- WHAT THIS TASK INVOLVES
For the entries below, the result should be an exact transcription of the lines from the one with "text: (89, 1026) -> (175, 660), 13.5 -> 17.7" up to and including the one with "text: (149, 1123) -> (212, 720), 38 -> 30", and only those.

- EXTRACTED ENTRIES
>>>

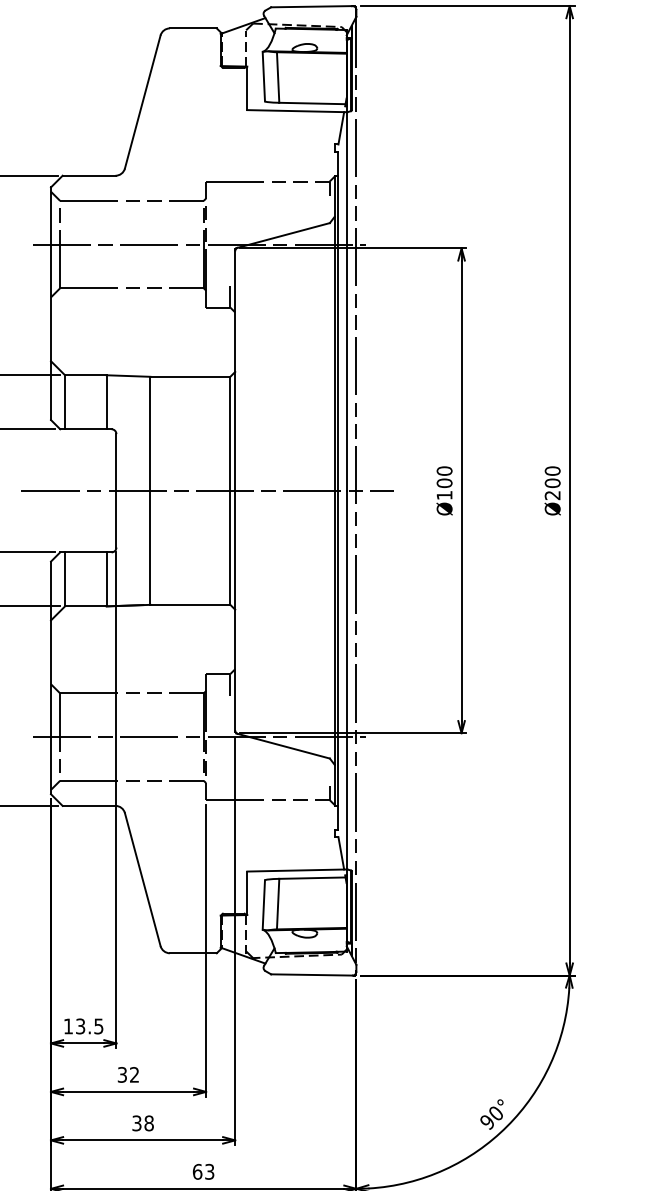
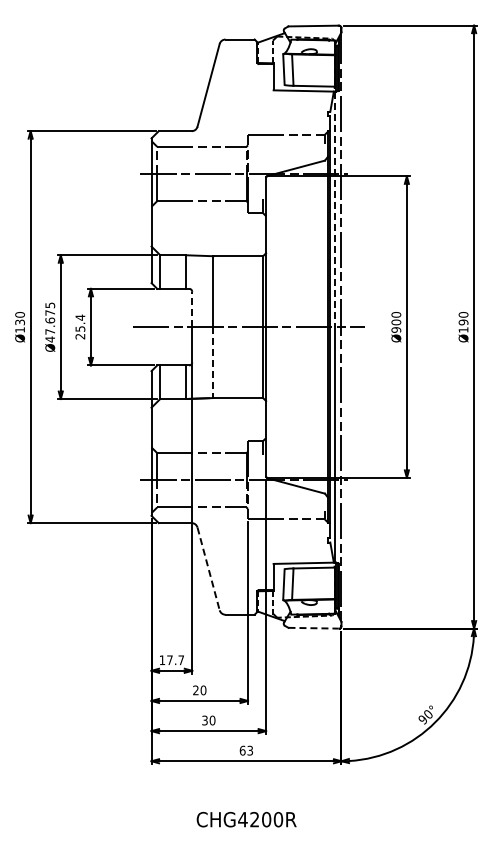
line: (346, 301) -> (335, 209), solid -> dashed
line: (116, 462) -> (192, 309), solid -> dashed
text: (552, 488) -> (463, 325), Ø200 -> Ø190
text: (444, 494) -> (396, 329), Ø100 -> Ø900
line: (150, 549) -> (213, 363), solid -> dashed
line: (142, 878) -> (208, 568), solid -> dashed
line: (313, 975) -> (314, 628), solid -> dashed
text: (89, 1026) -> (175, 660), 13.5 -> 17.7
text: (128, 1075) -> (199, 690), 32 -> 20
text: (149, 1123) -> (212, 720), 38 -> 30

<<<
>>>

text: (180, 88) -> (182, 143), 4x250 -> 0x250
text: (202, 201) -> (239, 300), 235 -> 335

<<<
>>>

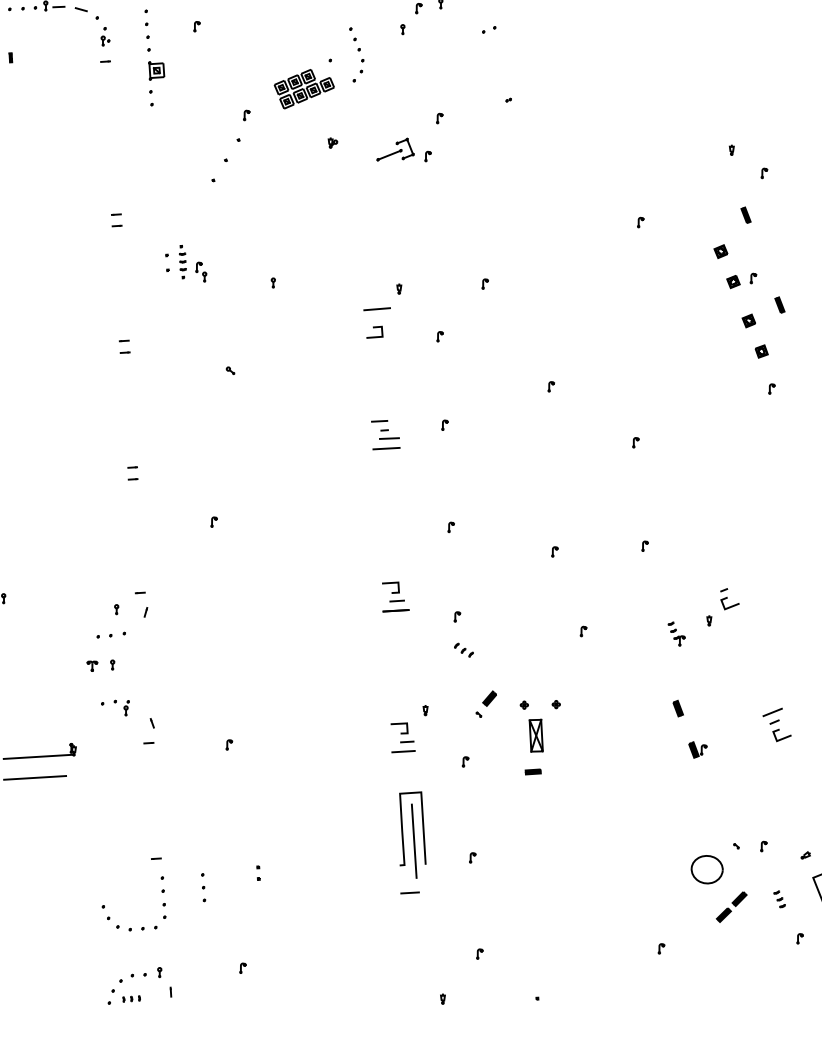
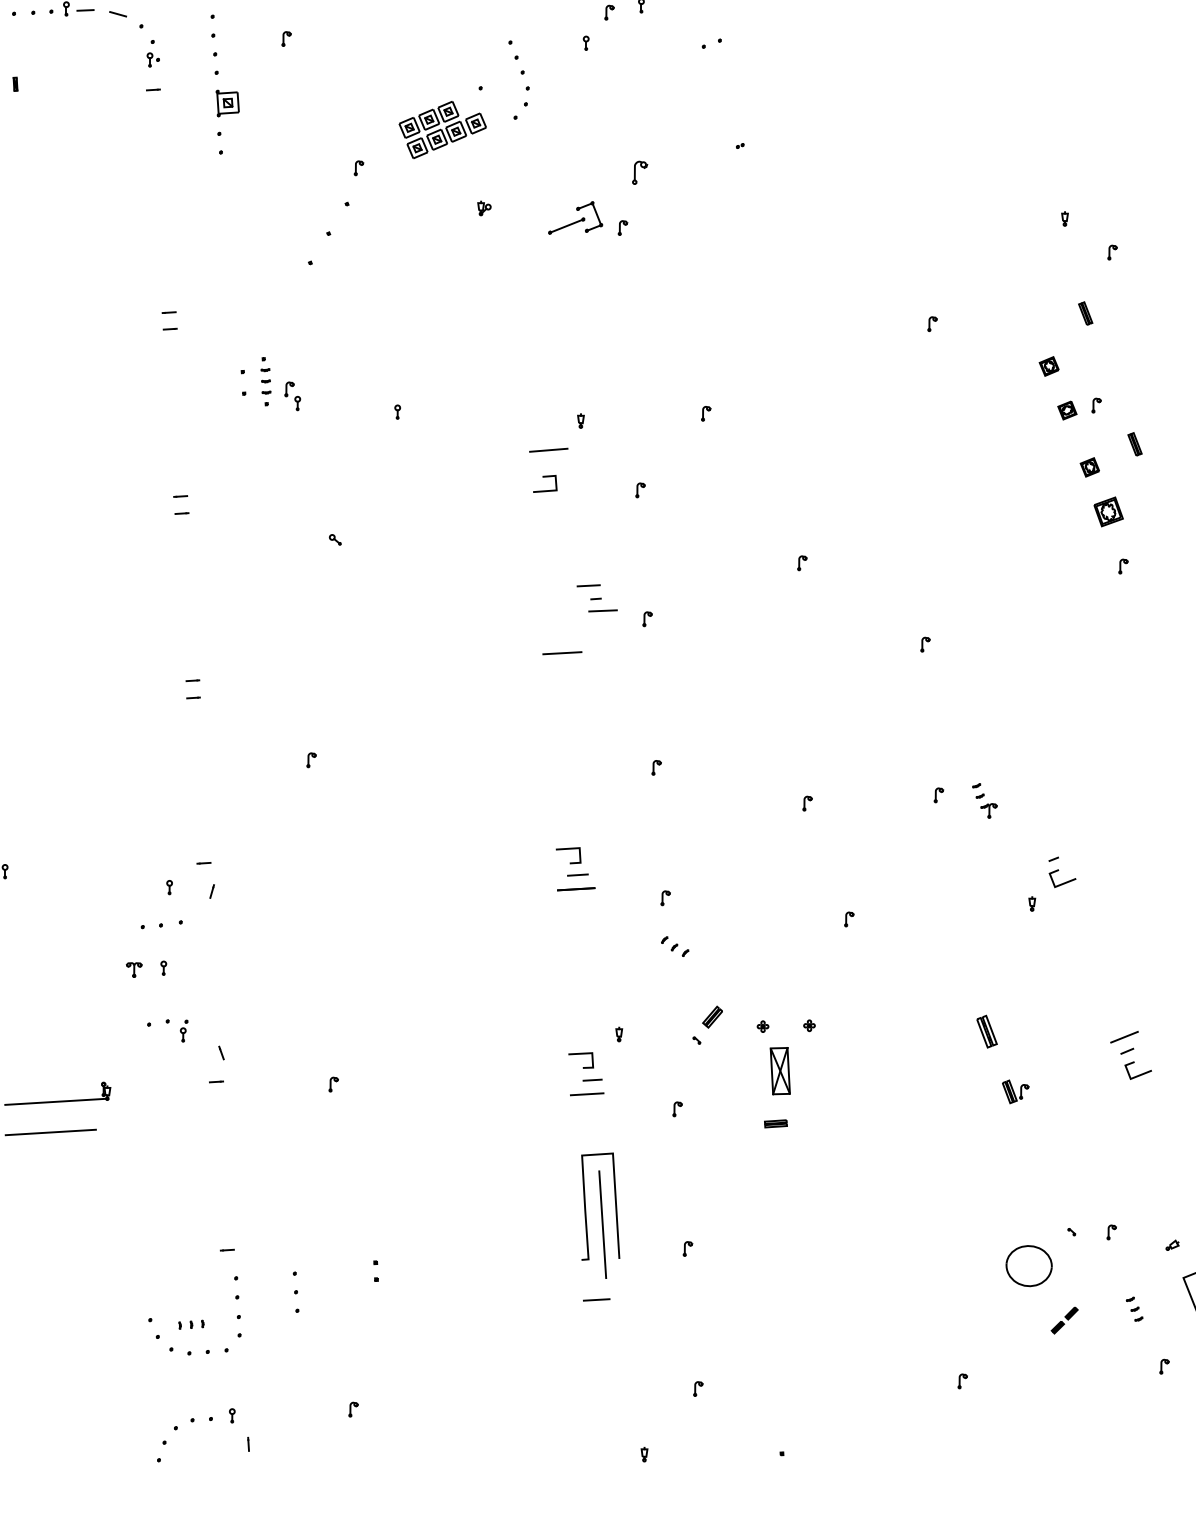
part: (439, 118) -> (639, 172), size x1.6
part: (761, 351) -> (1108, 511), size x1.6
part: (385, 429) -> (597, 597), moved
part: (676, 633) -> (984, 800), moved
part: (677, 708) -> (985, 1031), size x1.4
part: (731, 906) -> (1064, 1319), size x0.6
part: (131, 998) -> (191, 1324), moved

<<<

- OUTPUT
text: (89, 1026) -> (175, 660), 13.5 -> 17.7
text: (128, 1075) -> (199, 690), 32 -> 20
text: (149, 1123) -> (212, 720), 38 -> 30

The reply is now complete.